Far and away the best available set,
on the web, of hyperlinked references on all aspects of writing.
This site contains over 300 virtual handouts on all aspects of writing,
including essay writing and different types of essays, paragraph and sentence
structure, word usage, documentation conventions, literary terms, writing
summaries, logic, punctuation, and grammar. The site has a useful table of
contents and index, both hyperlinked, and the index topics can be searched
alphabetically.
http://www.rpi.edu/dept/llc/writecenter/web/handouts.html
This is a style and punctuation guide. It is well
written, extensive, with plenty of examples. The guide has two parts; the first
is a "Prose Style Section" that explains twelve principles of good
prose style.

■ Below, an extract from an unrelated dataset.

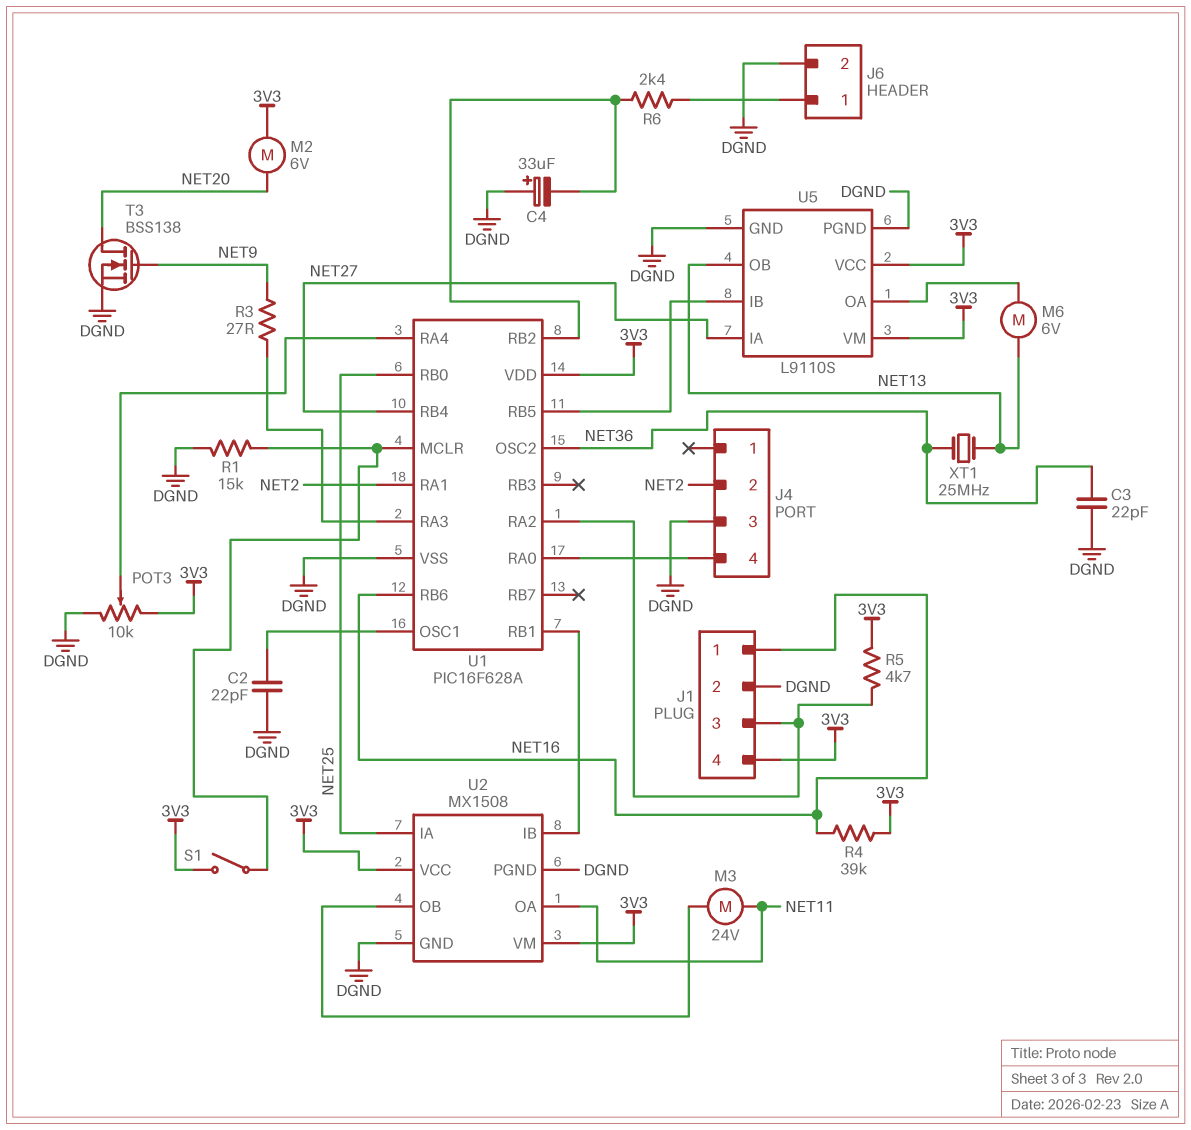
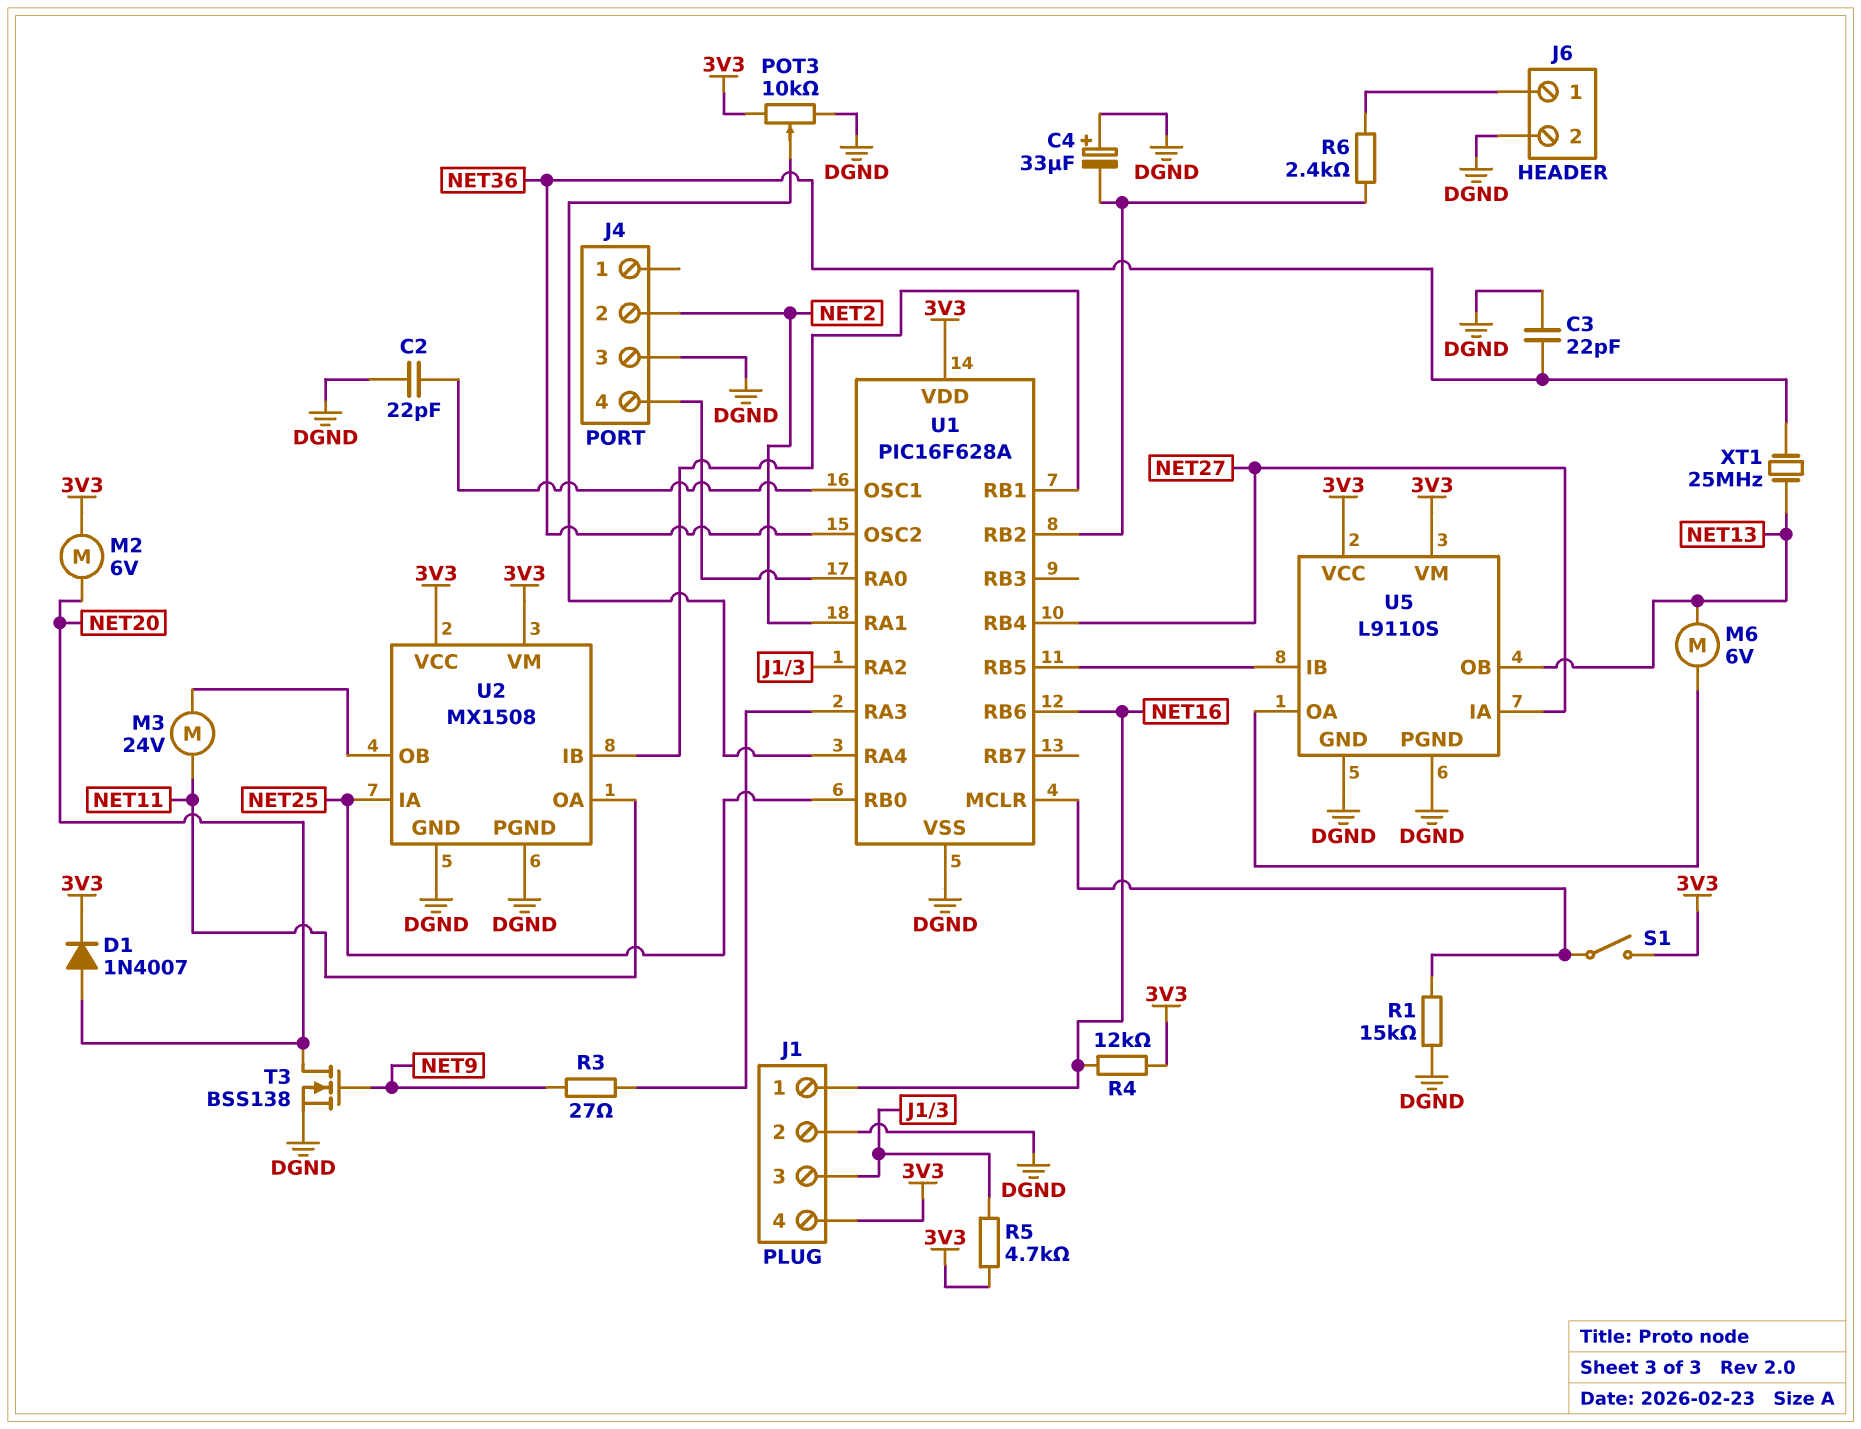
D1: none -> diode 1N4007 (A NET20, K 3V3)
R4: 39k (3V3, NET16) -> 12k (3V3, NET16)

The second part of the guide covers "Basic Punctuation and
Mechanics" and discusses fifty of the most common problems with
punctuation and mechanics. Most of these rules are illustrated with
examples.
http://www.bgsu.edu/offices/acen/writerslab/
A collection of about 30 self-help documents focusing
primarily on grammatical problems common in ESL writing, e.g.: "Sequence
of Verb Tenses," "Forming Plural Nouns," "Comparative
Adjectives" and "Pronoun-Antecedent Agreement."
http://www.eduref.org/cgi-bin/lessons.cgi/Language_Arts/Writing
This site is not, strictly speaking, a comprehensive
guide to writing or the teaching of writing. However, it has links to lesson
plans for primary and secondary school teachers of writing, each one marked for
suitable grade level.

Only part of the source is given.